KR20180026080A - Separation device for floating Offshore Structure - Google Patents

Abstract

According to the present invention, provided is a separation apparatus for a floating offshore structure. The separation apparatus of the present invention comprises: a tank for accumulating a fluid mixture in an inner space by separating the fluid mixture into a water accumulation layer and an oil accumulation layer based on the difference in specific gravity to be accumulated; a member provided for the tank, enabling the fluid mixture to be collided in the tank; a gas-phase discharge unit provided for the tank, for discharging the gas-phase component separated from the liquid-phase component by the collision member; and a liquid-phase discharge unit for discharging each of oil and water, which are the liquid-phase components.

Description

 {Separation device for floating offshore structure}

The present invention relates to a floating structure, and more particularly, to a separation device for a floating ocean structure capable of increasing the efficiency of separation of a gas phase component (gas) and a liquid phase component (water and oil) .

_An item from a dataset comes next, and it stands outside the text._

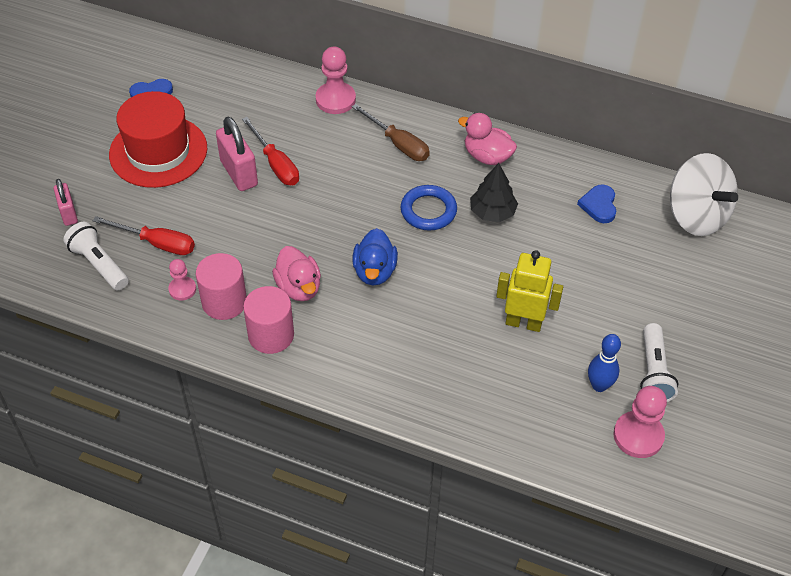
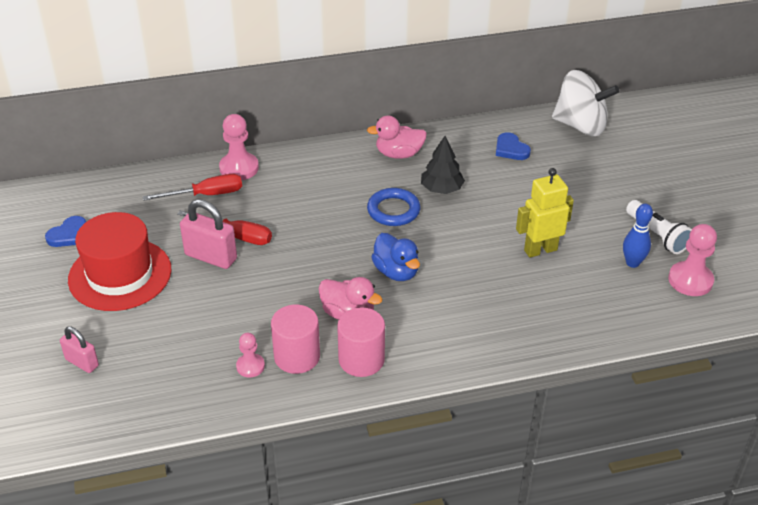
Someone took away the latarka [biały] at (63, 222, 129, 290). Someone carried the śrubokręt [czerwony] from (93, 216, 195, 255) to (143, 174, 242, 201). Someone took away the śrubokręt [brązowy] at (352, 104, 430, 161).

The offshore fluids, such as FPSO (Floating Production Storage and Offloading) developed to treat crude oil production, storage and unloading processes on the hull, are used to separate crude oil from the reservoir into gas, oil and water A separator is provided.

Generally, a separator is a three-phase separator for separating crude oil into gas, oil and water, respectively, and a specific gravity difference is used for the three-phase separation or a cyclone is used. The technical idea of a water treatment system for treating various waste water and the like using a cyclone is variously disclosed in Korean Patent Publication No. 2010-0027709.

In general, the conventional three-phase separator using a specific gravity difference is horizontally introduced through a crude oil inflow pipe 105 installed in parallel through an upper region of the drum 100 as shown in FIG. 1 of Korean Patent Laid-Open Publication No. 2015-0125082 (Gas) and a liquid component (water and oil) due to a momentum change occurring when the fluid impacts the impact plate 107 disposed at the front end in the transport direction and falls to the bottom .

The separated liquid component is accumulated in the inner space of the drum 100 and accumulated at a predetermined point in the water discharge pipe 115 and the oil discharge pipe 125, respectively. At this time, the oil drain pipe 125 is installed so as to flow over the wiper panel 110 to discharge the oil stored in the divided area.

In such a three-phase separator, the fluid injection port and impingement plate are inexpensive but may have adverse effects, depending on the processing conditions of the inlet stream. Fluid injection inlets and impact plates can be effective for low momentum fluids, but because of the high momentum fluids they can cause small droplets or foam formation, limiting the use of fluid inlets and septum depending on pressure conditions.

Korean Patent Publication No. 10-2015-0125082

An object of the present invention is to provide a separator capable of reducing the momentum of a fluid mixture without using an impact plate.

An object of the present invention is to provide a separator capable of increasing the efficiency of separation of a liquid mixture into a gas phase component (gas) and a liquid phase component (water and oil).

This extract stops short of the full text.